I don't think it is capstone because return is incorrect, it was just the first thing that came to mind. Although, the gapstone lib needs to be upgraded to support capstone4 which I just submitted a PR for. I can't test it against my local data set until Monday.

It may be worth considering to use the native Go disassembler for x86, instead of Gapstone, or at least to evaluate pros/cons. This is the disassembler used by the Go compiler and toolchain.

https://godoc.org/golang.org/x/arch/x86/x86asm

For a patch to use x/arch/x86 instead of Gapstone, see the diff in the above comment.

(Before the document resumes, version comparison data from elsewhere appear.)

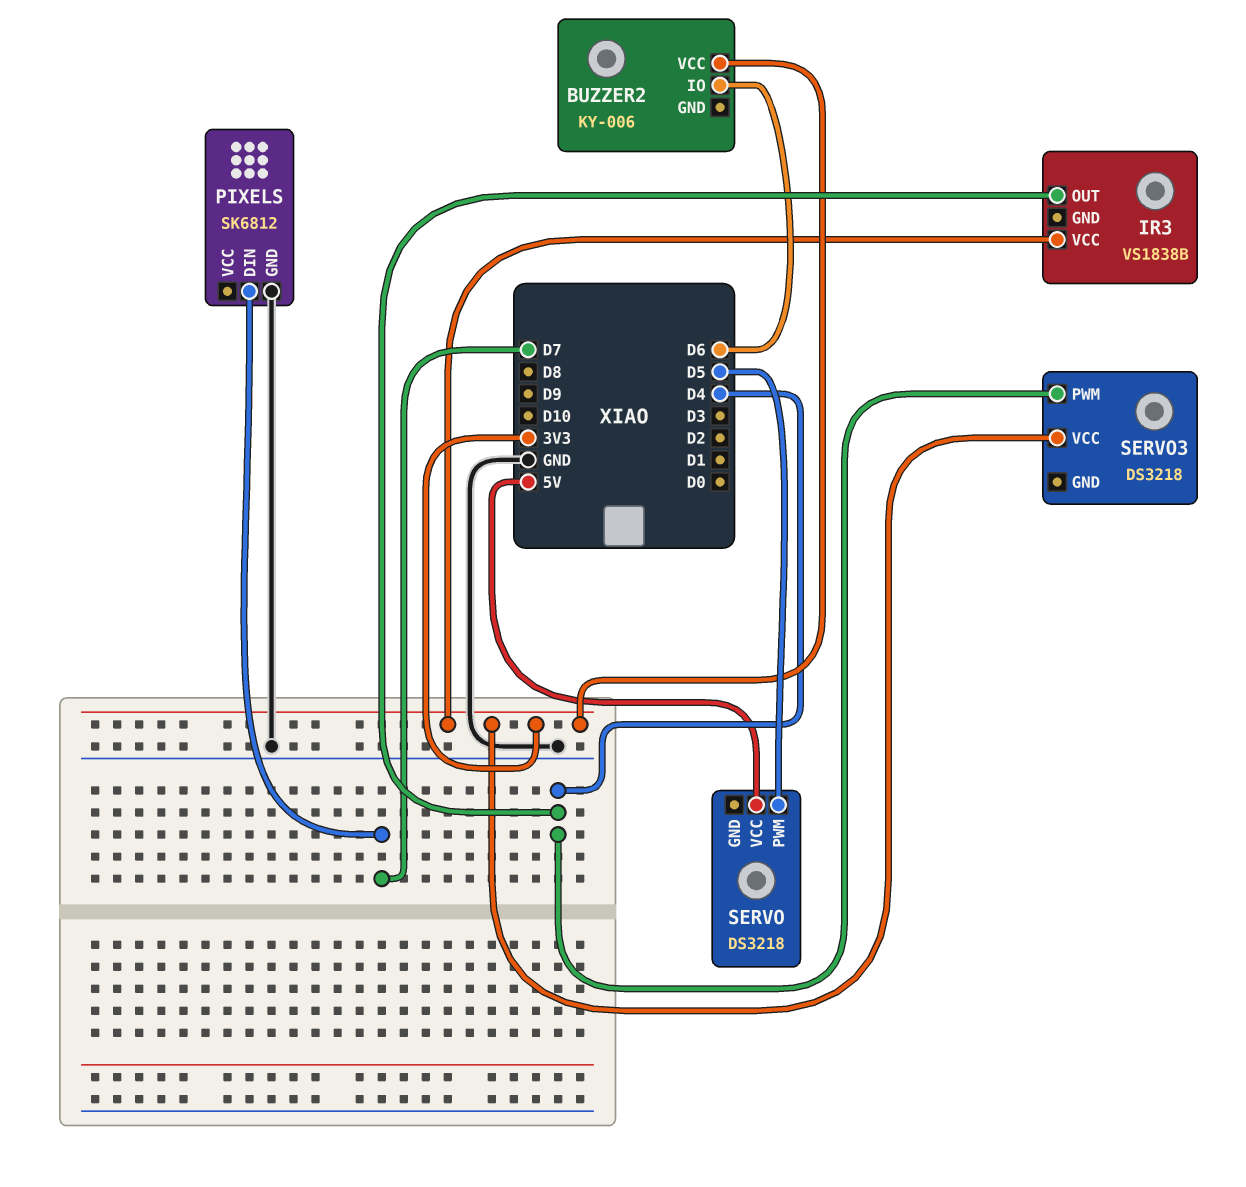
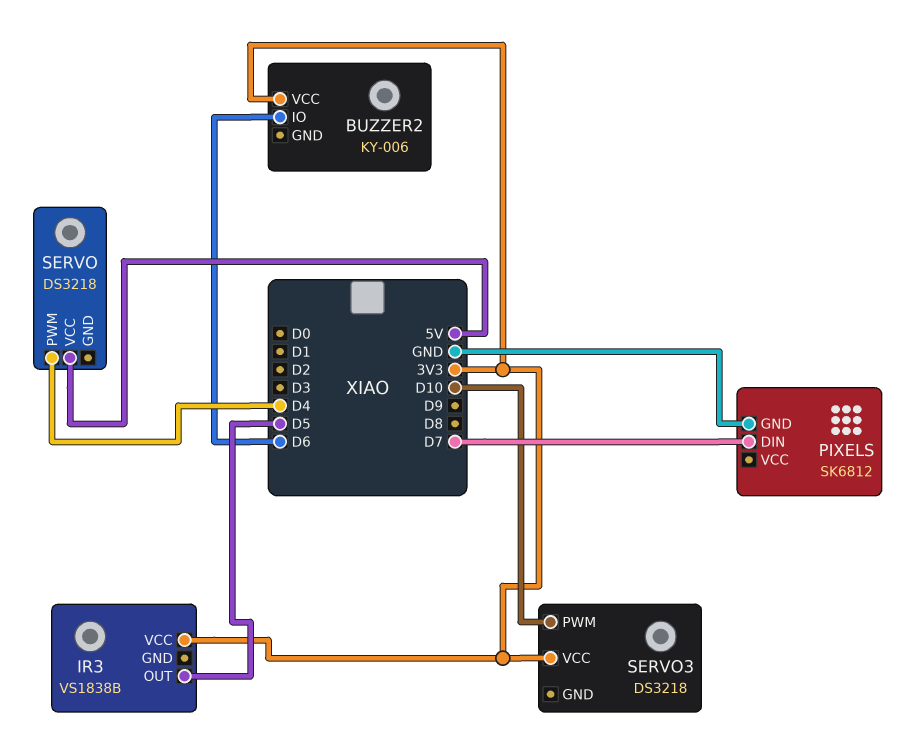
IR3 pin OUT: D4 -> D5
SERVO pin PWM: D5 -> D4
SERVO3 pin PWM: D4 -> D10

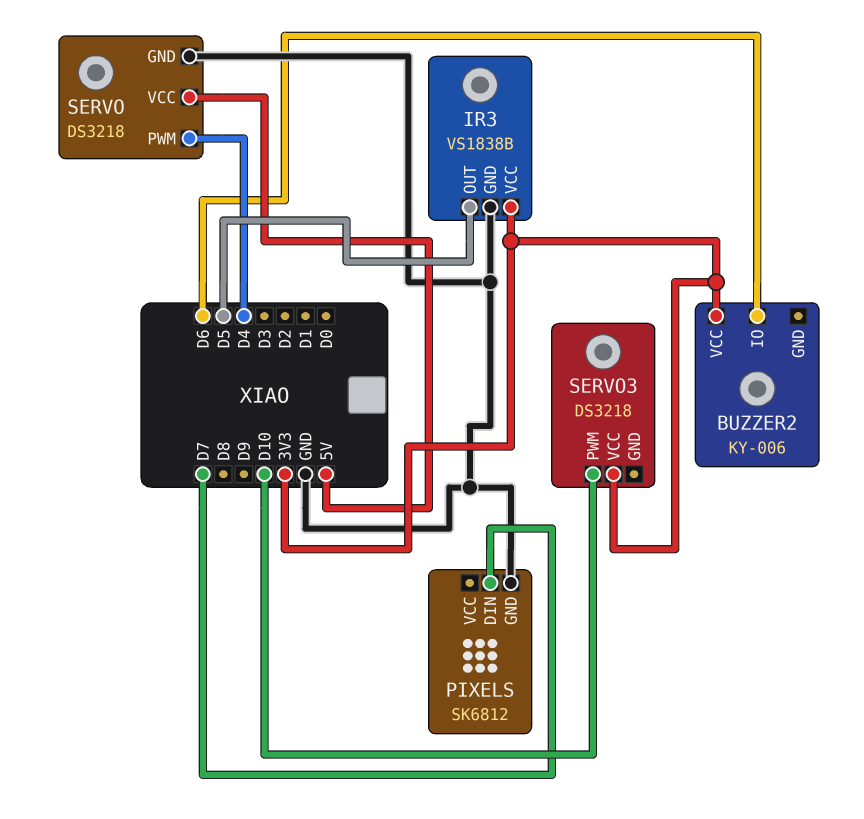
IR3 pin GND: none -> GND
SERVO pin GND: none -> GND

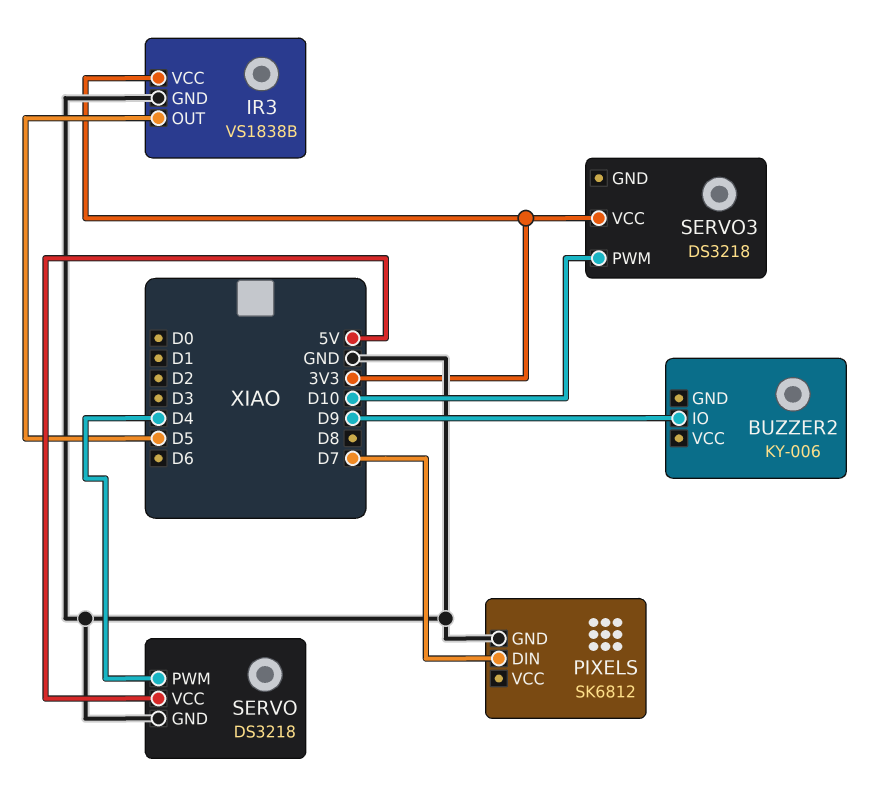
BUZZER2 pin IO: D6 -> D9
BUZZER2 pin VCC: 3V3 -> none

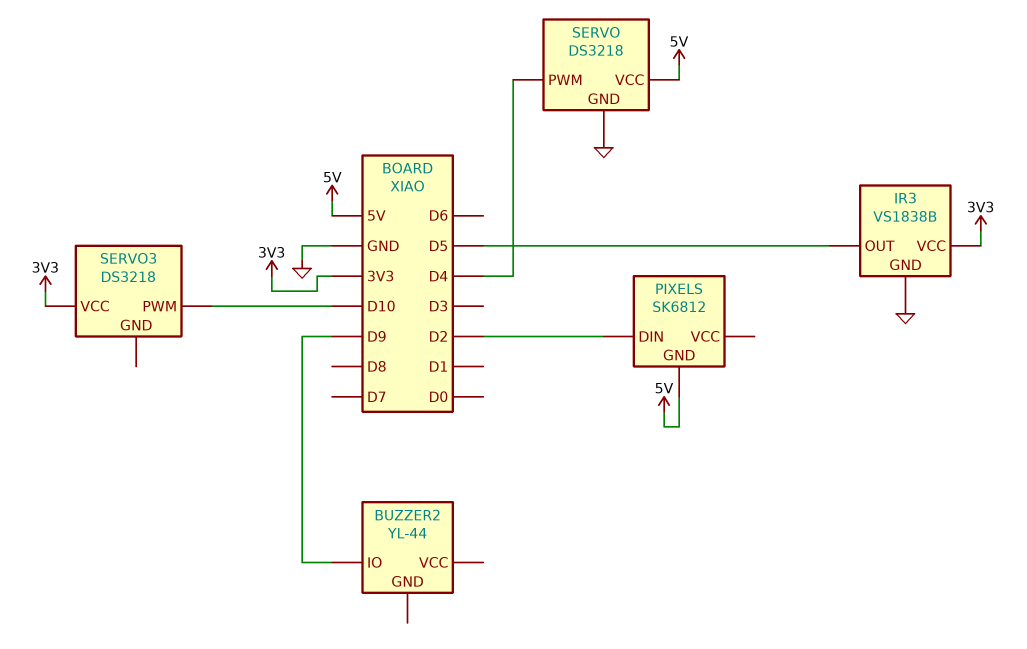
BUZZER2: KY-006 -> YL-44
PIXELS pin DIN: D7 -> D2
PIXELS pin GND: GND -> 5V

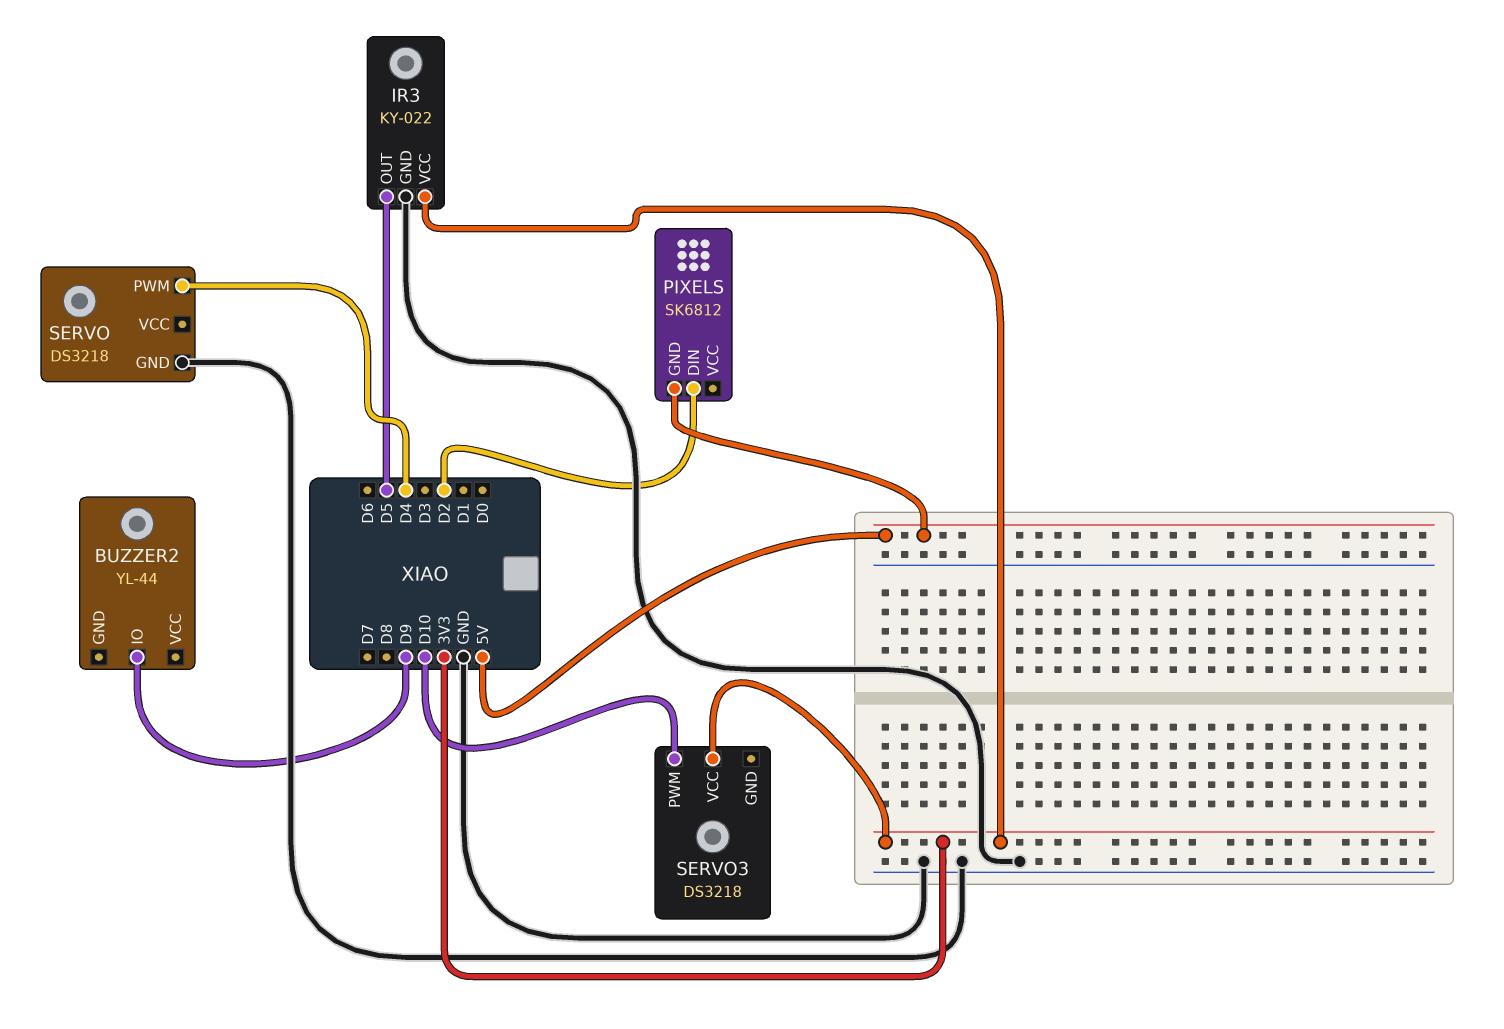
IR3: VS1838B -> KY-022
SERVO pin VCC: 5V -> none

mewmew avatar Nov 23 '19 16:11 mewmew

@kgwinnup, one quick question. How does binee translate between addresses of dynamically linked libraries and the address used at runtime (e.g. 0x2025e0bf in the example below)? Essentially, how is the address of where to load DLLs determined by binee and where is this mapping kept? I would like to translate the address back into the "original" address of the DLL, so I can see where this code is located in IDA.

[1] 0x00401018: jmp dword ptr [0x402000]
[1] 0x2025e0bf: P kernel32.dll:GetLastError() = 0xb0010000
[1] 0x2025e0c0: push esp
[1] 0x2025e0c1: inc esp

mewmew avatar Nov 23 '19 16:11 mewmew

It may be worth considering to use the native Go disassembler for x86, instead of Gapstone, or at least to evaluate pros/cons. This is the disassembler used by the Go compiler and toolchain.

I had no idea this even existed. I agree, this is definitely worth using over gapstone. I would like to keep dependencies to a minimum.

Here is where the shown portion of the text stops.